By Israeli criminal justice standards in high-profile cases, the Hanegbi verdict is a case of speedy determination, witness by contrast the nearly decade-long investigations of Foreign Minister Avigdor Lieberman and the endless and often trivial pursuit of Ehud Olmert, the former prime minister. I have no brief for either man, yet the expenditure of millions of dollars – and still counting – on these cases, as well as enormous manpower, is legal lunacy that should not be tolerated. When special prosecutor Ken Starr targeted President Clinton on a smorgasbord of charges, some quite serious, there was much protest about how much time and money the investigation consumed. In Israel, the pursuit of politicians is overtime activity.
The notion that political appointments can be criminalized absent any showing of bribery is bizarre, even Kafkaesque, and antithetical to the ideal of democracy which mandates that those who are victorious in elections run the government, subject of course to the protection of minority rights and against serious abuses.

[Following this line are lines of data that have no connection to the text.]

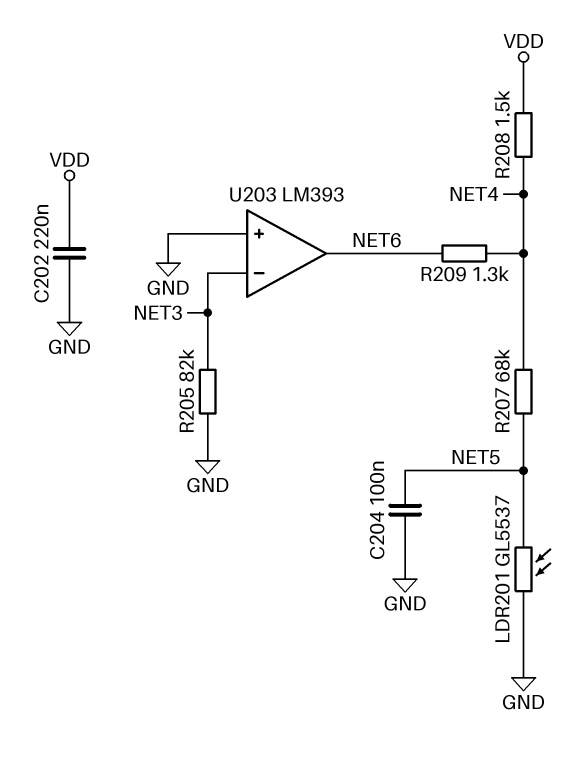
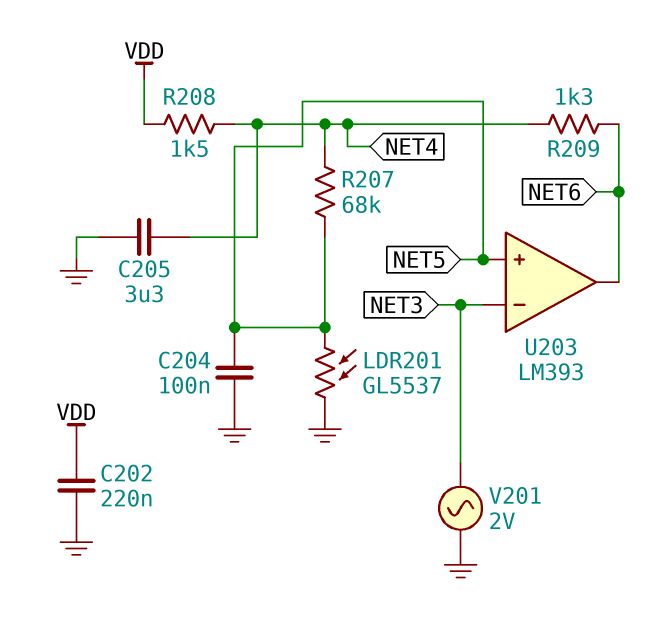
C205: none -> 3.3uF (GND, NET4)
R205: 82k (GND, NET3) -> none
U203 pin in+: GND -> NET5
V201: none -> AC 2V (GND, NET3)

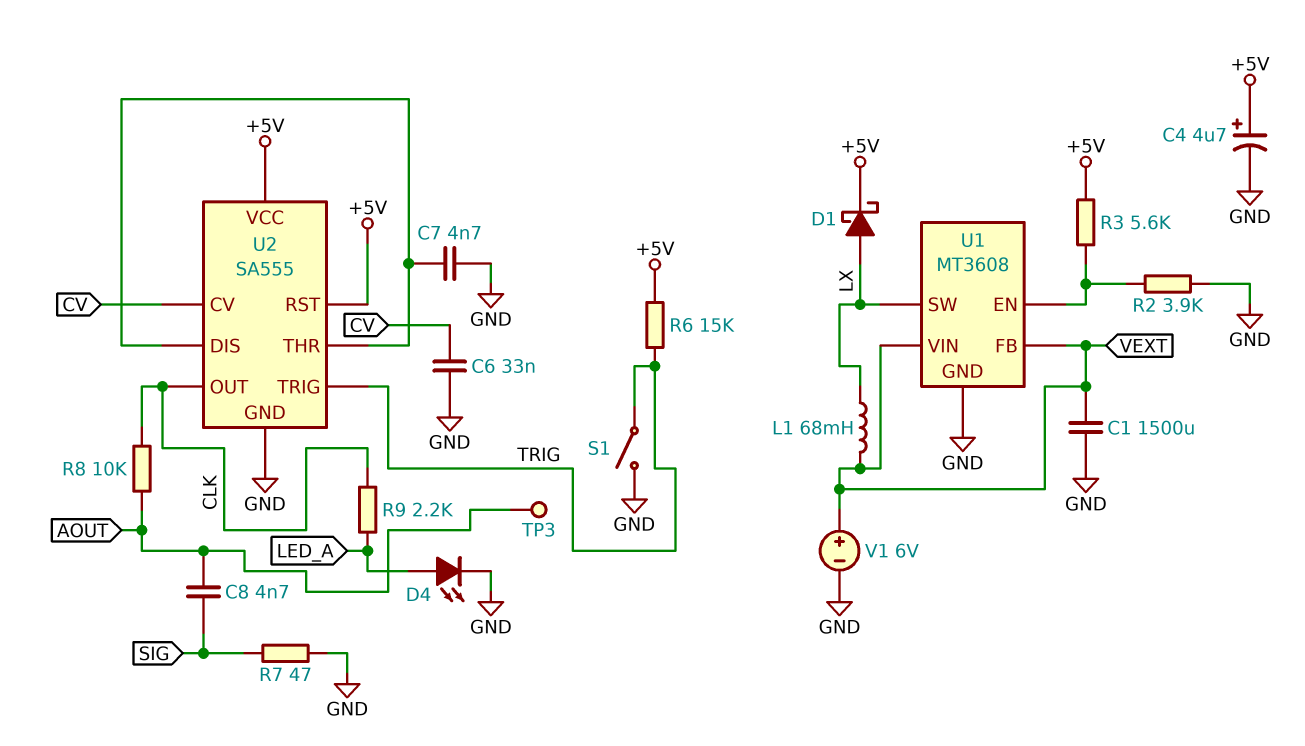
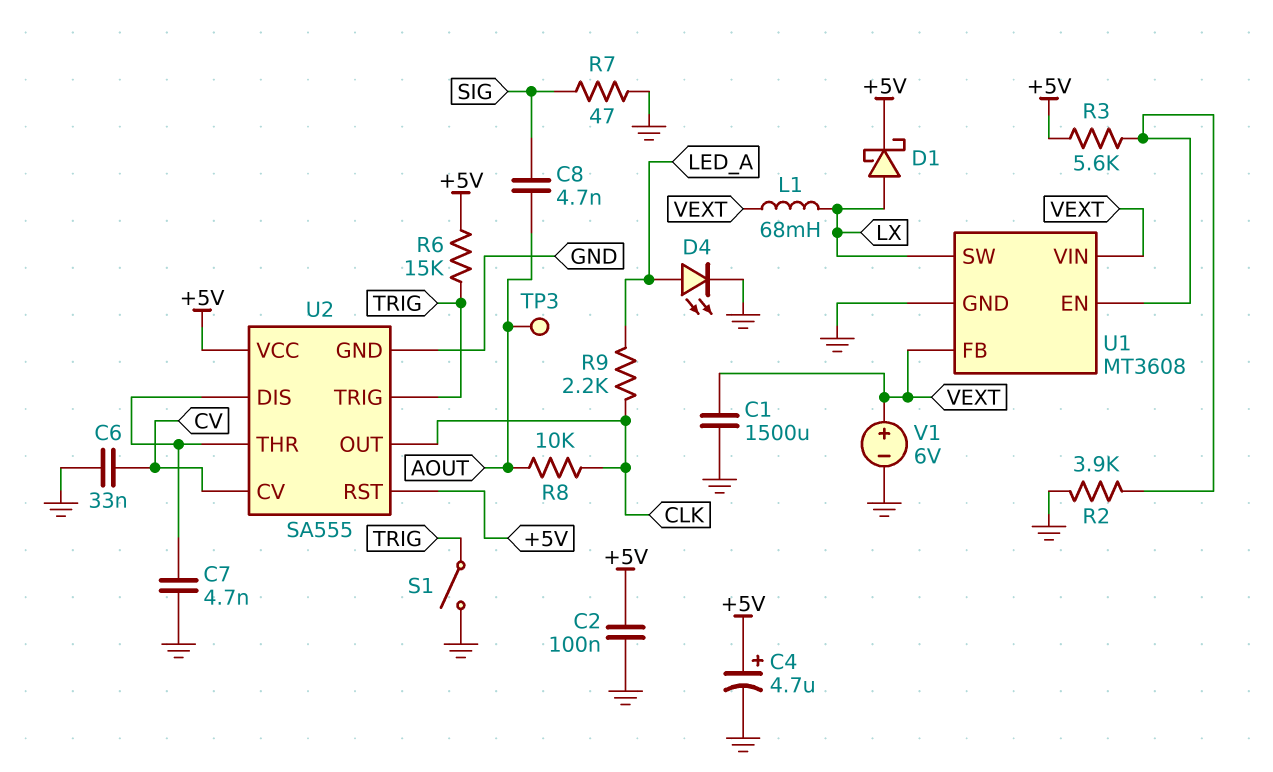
C2: none -> 100nF (+5V, GND)

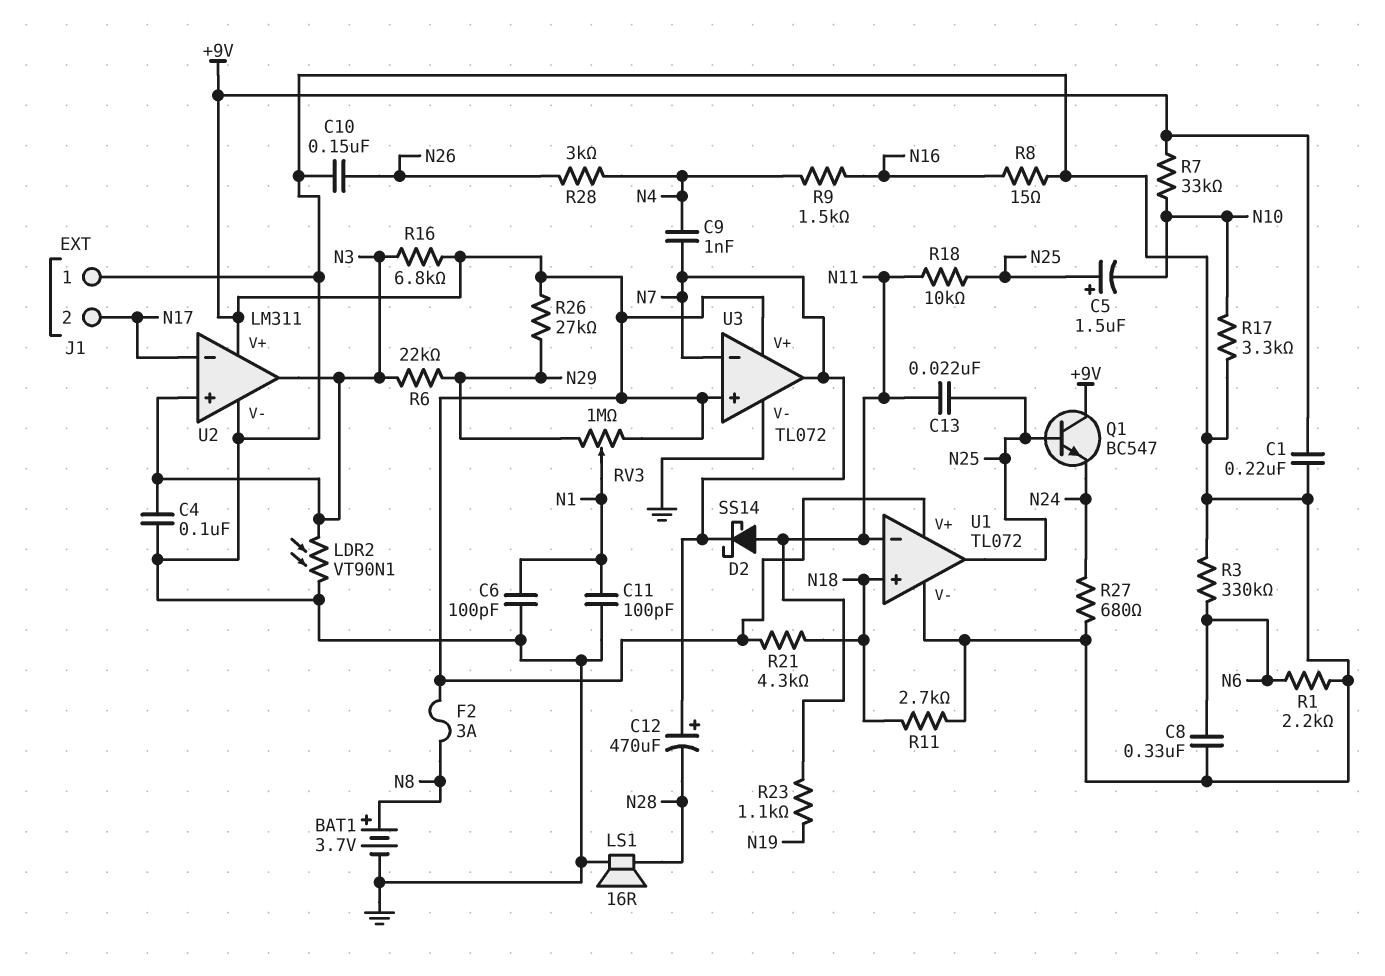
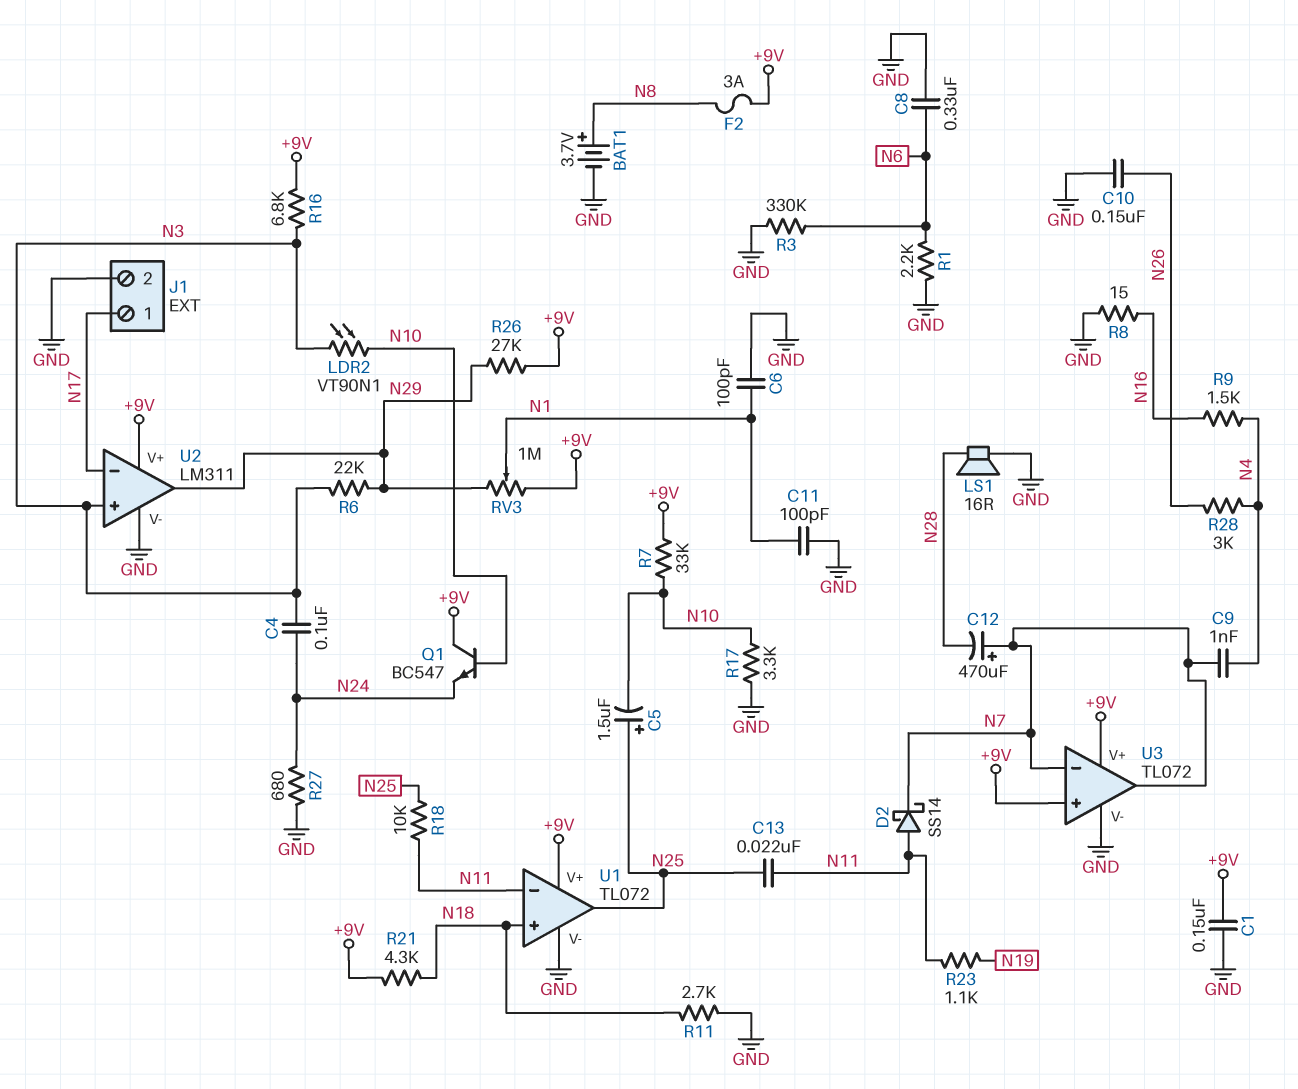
C1: 220nF (+9V, GND) -> 150nF (+9V, GND)
C4: 100nF (GND, N3) -> 100nF (N3, N24)
J1 pin 1: GND -> N17
J1 pin 2: N17 -> GND
LDR2: VT90N1 (GND, N3) -> VT90N1 (N3, N10)
Q1: NPN BC547 (B N25, C +9V, E N24) -> NPN BC547 (B N10, C +9V, E N24)
U2 pin out: N3 -> N29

This doesn’t necessarily result in good government; that is the price to pay for democracy. The antidote is the ballot box and other political processes, not in criminalizing politics, and not, to borrow from Judge Learned Hand about whose court I once wrote a book, to have Guardian Angels protect us against democracy’s inefficiencies.
The anti-democracy movement in Israel, of which the Hanegbi prosecution is but one example, is fed constantly by the nation’s Supreme Court which has embraced authoritarian principles, including the authority to decide whether appointees to top positions are fit to serve. This is in fulfillment of the doctrine promulgated by Aharon Barak, the Supreme Court’s former President, that Israeli democracy must be saved from itself through judicial fiat.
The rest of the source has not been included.